Each blend shape is sent as its own named OSC address (e.g. /lota/face/browDown_L, /lota/face/eyeSquint_R) bundled in a single UDP datagram.
Hand Tracking
Detects up to 2 hands simultaneously via the rear camera using the Vision framework. 21 landmarks per hand, streamed over OSC organized by finger. Overlay shows bone chains with joint dots — teal for left hand, orange for right.
/lota/hand/{left|right}/wrist— 3 floats/lota/hand/{left|right}/thumb— 12 floats/lota/hand/{left|right}/index— 12 floats/lota/hand/{left|right}/middle— 12 floats/lota/hand/{left|right}/ring— 12 floats/lota/hand/{left|right}/pinky— 12 floats
Hand coordinate modes
2D (default) — normalized screen-space coordinates. Works on all iPhones. 3D (opt-in)— world-space coordinates projected via LiDAR depth. Requires a LiDAR device. Toggle in Hands Settings → 3D Hand Coordinates (tap theHands Settings button below the status bar on the ARKit Tracking page).
Integration
TouchDesigner
LOTA is built with TouchDesigner workflows in mind. Stream live depth, color, and point cloud data directly into your TD project with no capture cards or expensive rigs.
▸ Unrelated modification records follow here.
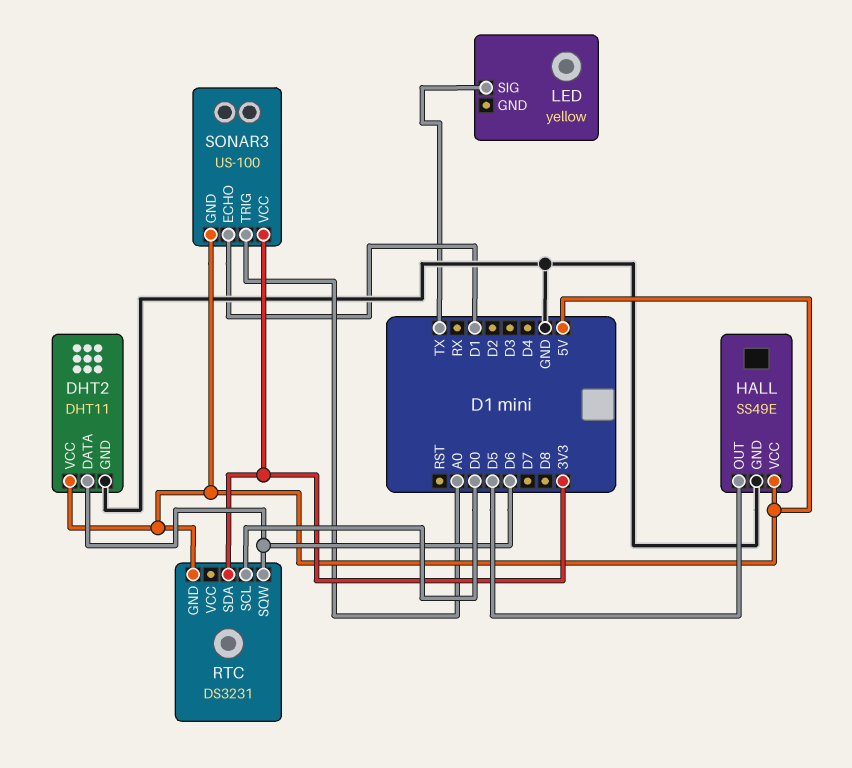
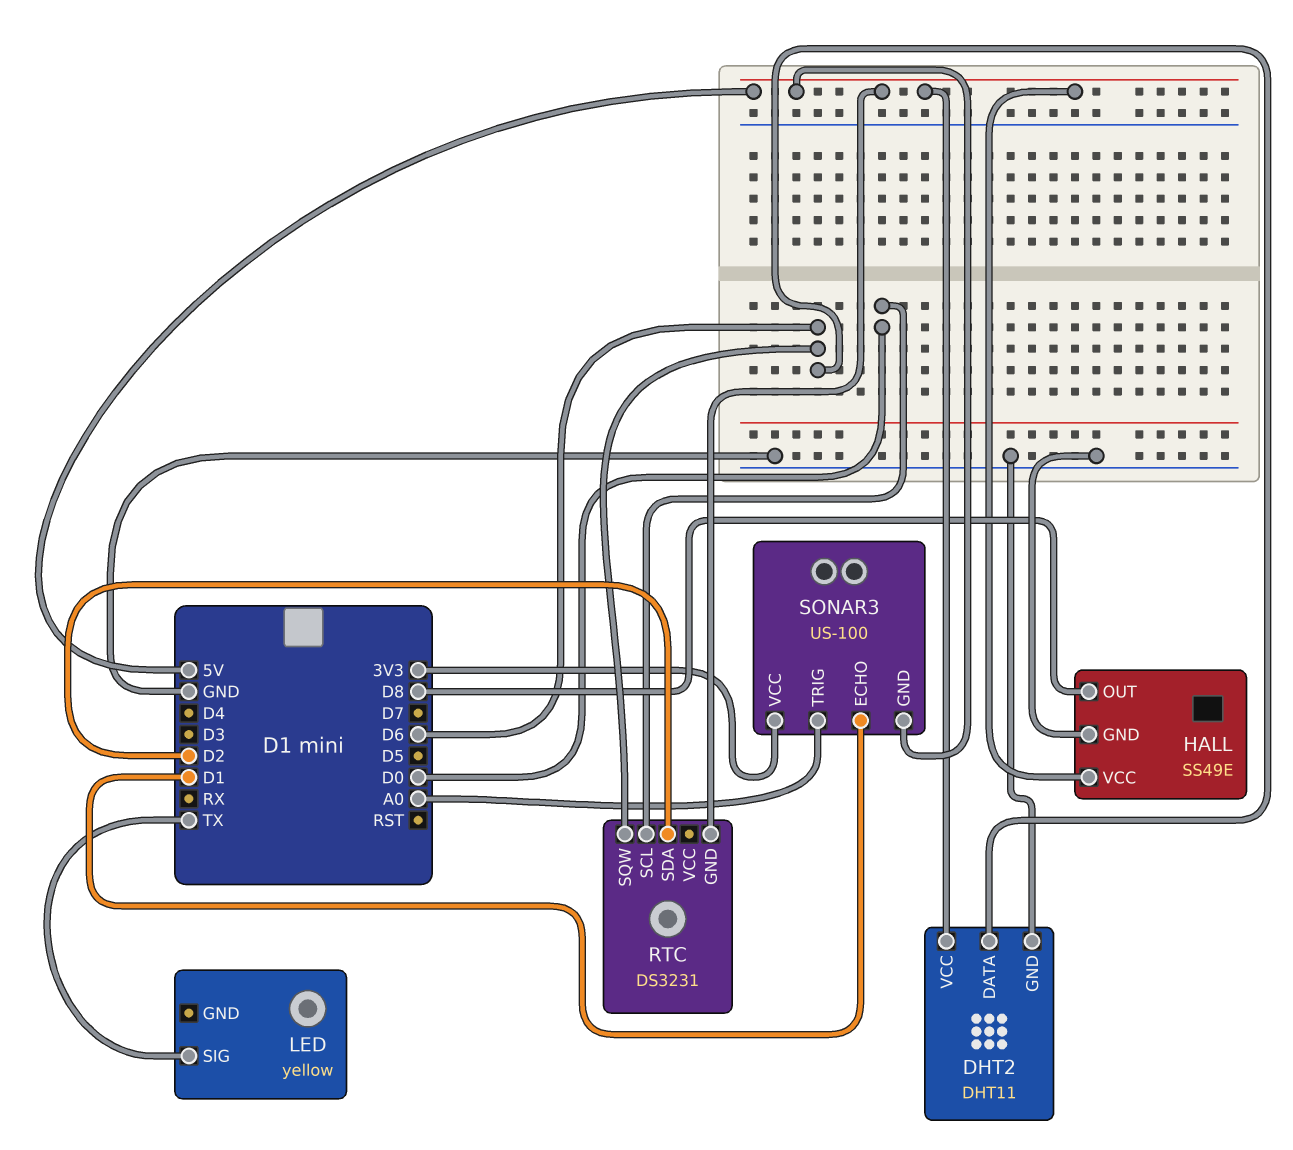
HALL pin OUT: D5 -> D8
RTC pin SDA: 3V3 -> D2

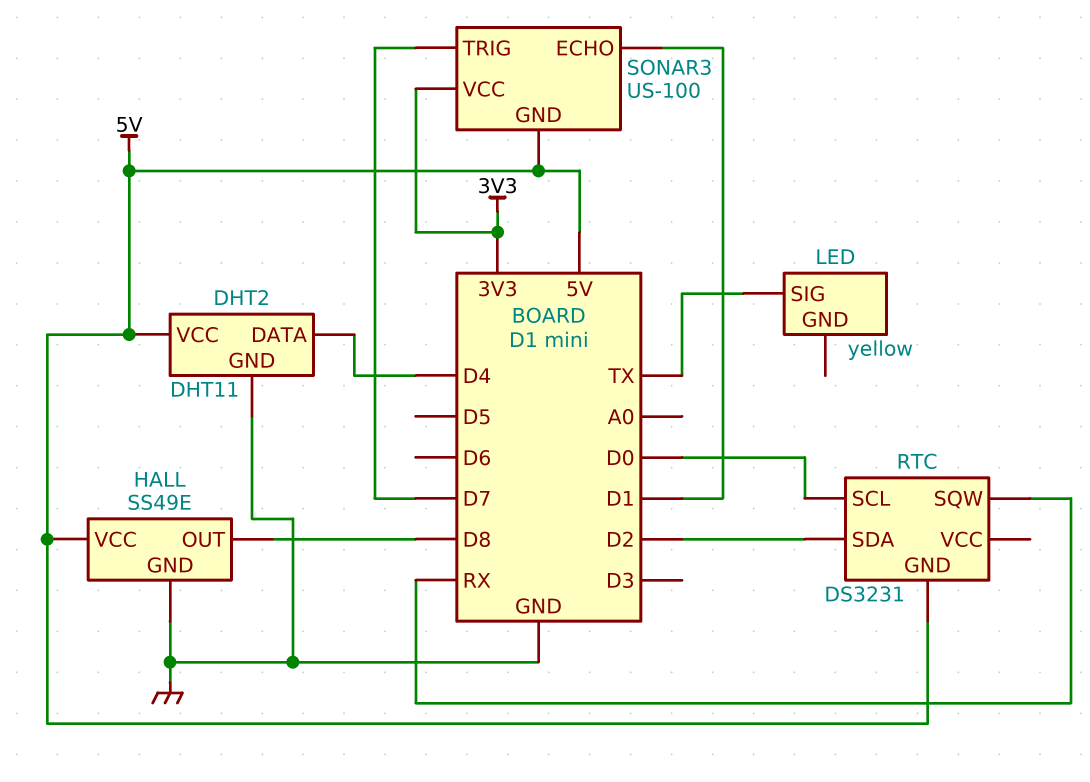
DHT2 pin DATA: D6 -> D4
RTC pin SQW: D6 -> RX
SONAR3 pin TRIG: A0 -> D7

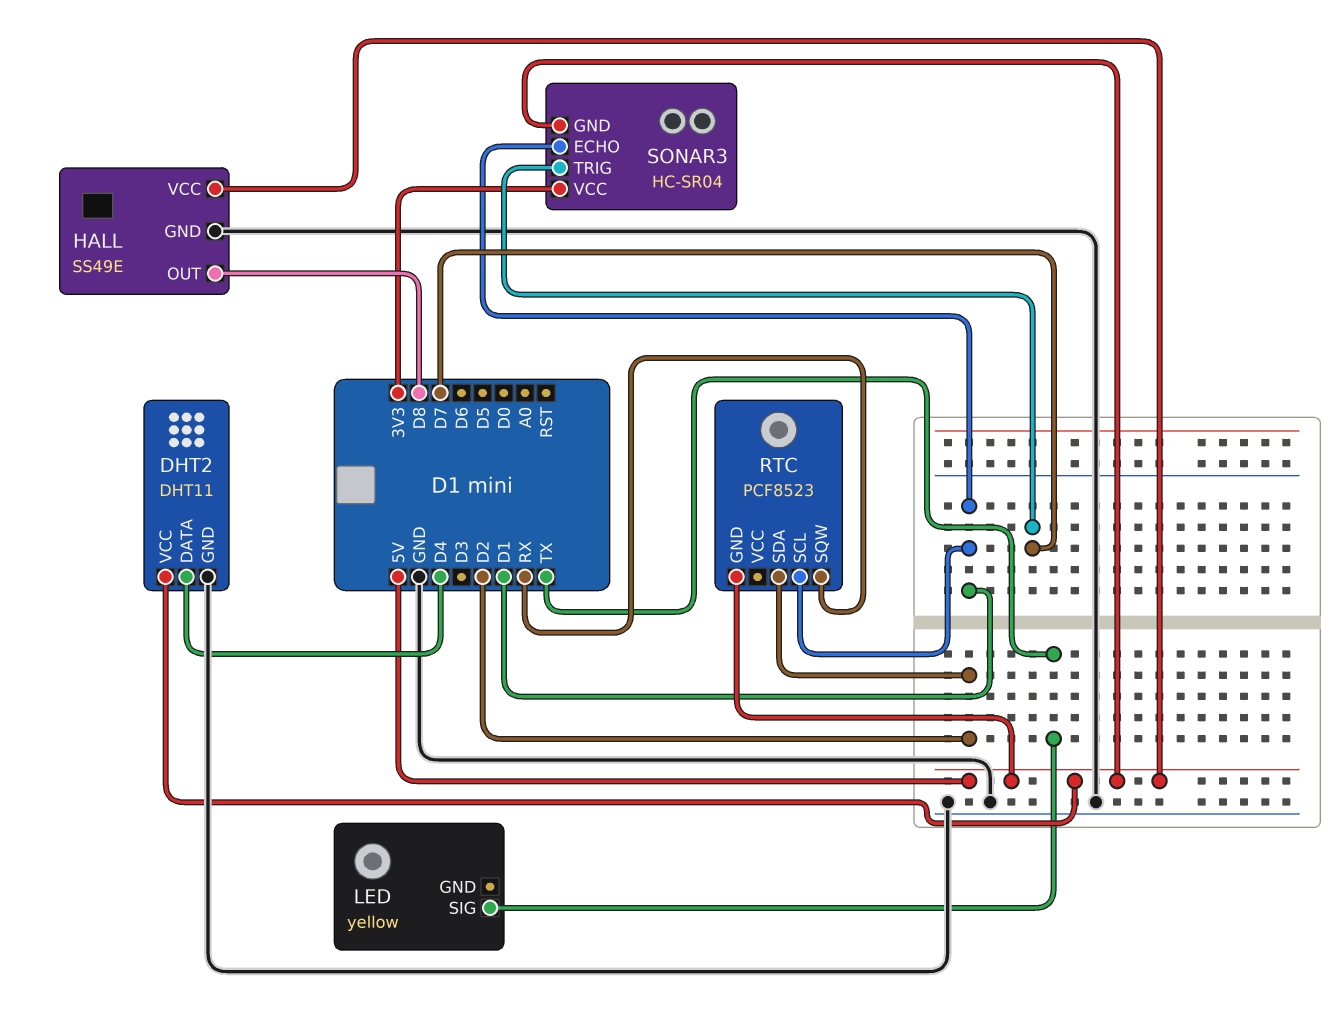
RTC: DS3231 -> PCF8523
RTC pin SCL: D0 -> D1
SONAR3: US-100 -> HC-SR04

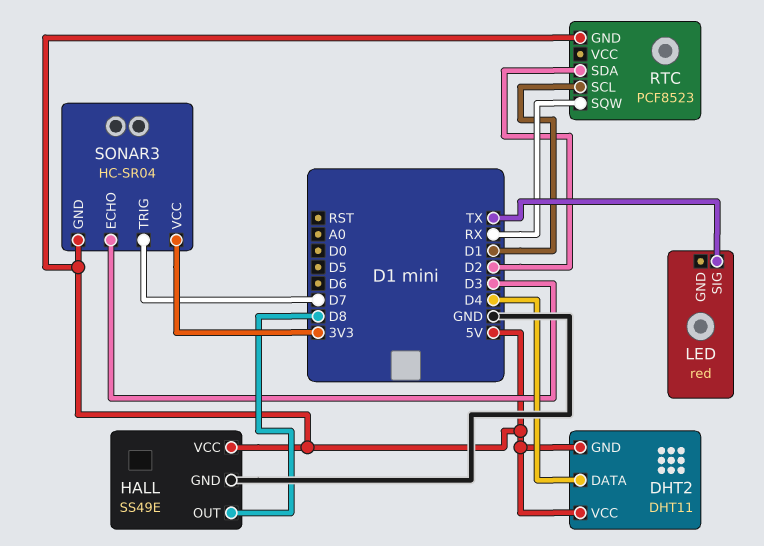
DHT2 pin GND: GND -> 5V
LED: yellow -> red
SONAR3 pin ECHO: D1 -> D3

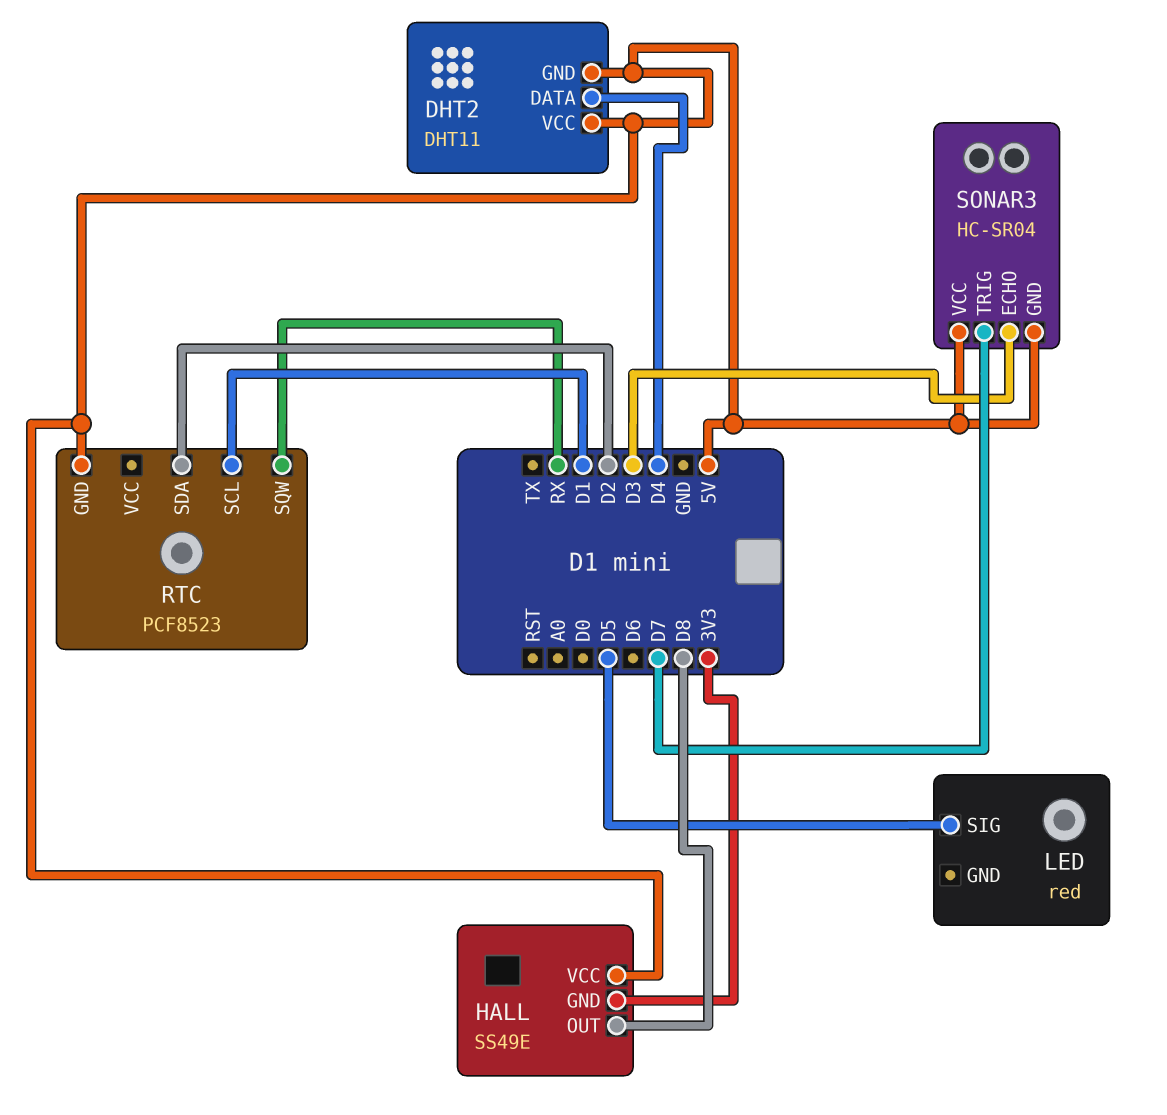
HALL pin GND: GND -> 3V3
LED pin SIG: TX -> D5
SONAR3 pin VCC: 3V3 -> 5V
LOTABinaryPLYRecieverV2.tox — Binary Point Cloud Receiver
Drop-in TouchDesigner receiver for LOTA's binary PLY stream. Auto-detects the binary header — only asks for the receiver port and a Script TOP target. Uses numpy bulk parsing and GPU instancing to handle 49K+ points at 60 fps. Enable Binary Format in Transmission Settings → Point Cloud Stream (tap the floating status bar pill) and point this component at the same port.
LOTASpeechTCP.tox — Speech TCP Receiver
TCP/IP DAT with a callback script that parses LOTA's binary speech frame format and writes recognized words, partials, and finals to a speech_log Table DAT. Handles stream buffering for frames split across TCP packets. Drop into your network and recognized speech starts populating rows — no manual parsing required.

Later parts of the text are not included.